Some Canadian hemp farmers want to see their country capitalize on hemp’s trendiness by starting an agency to promote the plant’s health benefits and research better ways to grow it.
The farmers want to tax their hemp sales at 0.5%, with the money going to fund promotions and research, similar to commodity checkoff programs commonly used in the United States.
The Farm Products Council of Canada has agreed to consider the proposal at a hearing in January. Written opinions are due Nov. 24.
If the growers make a good case, the Farm Products Council could recommend the hemp checkoff, better known in Canada as a levy, to Canada’s Minister of Agriculture. A federal Cabinet would make the final decision.
Jason Green, head of agriculture for Ontario-based Canopy Growth, is among the pro-tax farmers.
“This permission … will allow hemp producers to use the 2018 crop to learn more about harvesting, drying and storing whole plant material,” Green said in a statement.
Don Dewar, who has grown hemp off and on for about 20 years in Dauphin, Manitoba, told Hemp Industry Daily that the nascent hemp industry needs to promote hemp food products while the trend is hot.
“We need the demand to increase, and to do that, we need research into the food side,” he said.
“I’d rather grow hemp than wheat; wheat doesn’t make you any money. What we want to do is spend a little money on the research and promotion so we can keep the hemp prices up.”
Dewar is uncertain how much money the hemp tax would produce in a country that grew roughly 138,000 acres of hemp in 2018, almost all of it for seed.
The ad hoc pro-tax hemp group has the support of the Canadian Hemp Trade Alliance but isn’t being promoted by the trade group, Dewar said.

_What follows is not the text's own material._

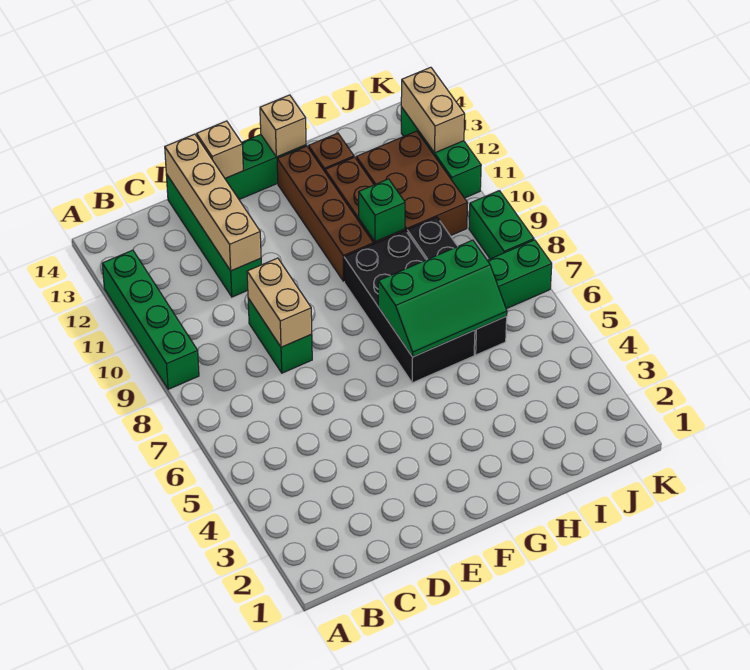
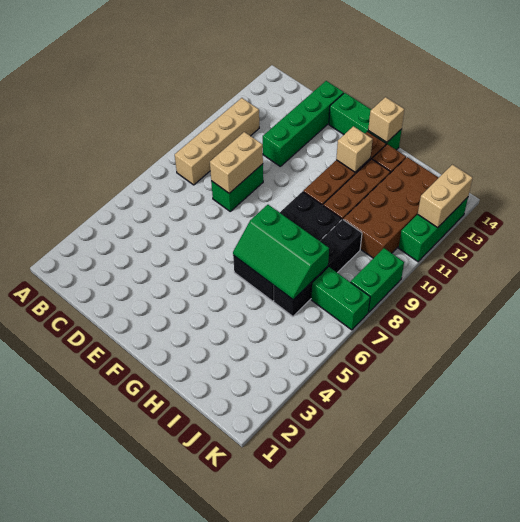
green brick A9:A12 level 1 -> none
tan brick D11:D14 level 2 -> tan brick B8:B11 level 1
tan brick E14 level 2 -> tan brick G12 level 2
green brick H10 level 2 -> none
brown brick I10:J12 level 1 -> brown brick I10:J13 level 1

Not all hemp farmers in Canada back the idea; some fear the levy could cut into profits.
But Dewar hopes to persuade the Farm Products Council that Canada needs to enhance hemp support to distinguish the crop from marijuana – especially now that recreational MJ is legal.
Hemp growers would eventually like to be regulated by Canada’s Department of Agriculture and Agri-Food, not Health Canada, which regulates all cannabis now.
“We have spent 20 years trying to divorce hemp from marijuana, and not successfully,” Dewar said. “People still joke about us growing hemp and smoking our crop.”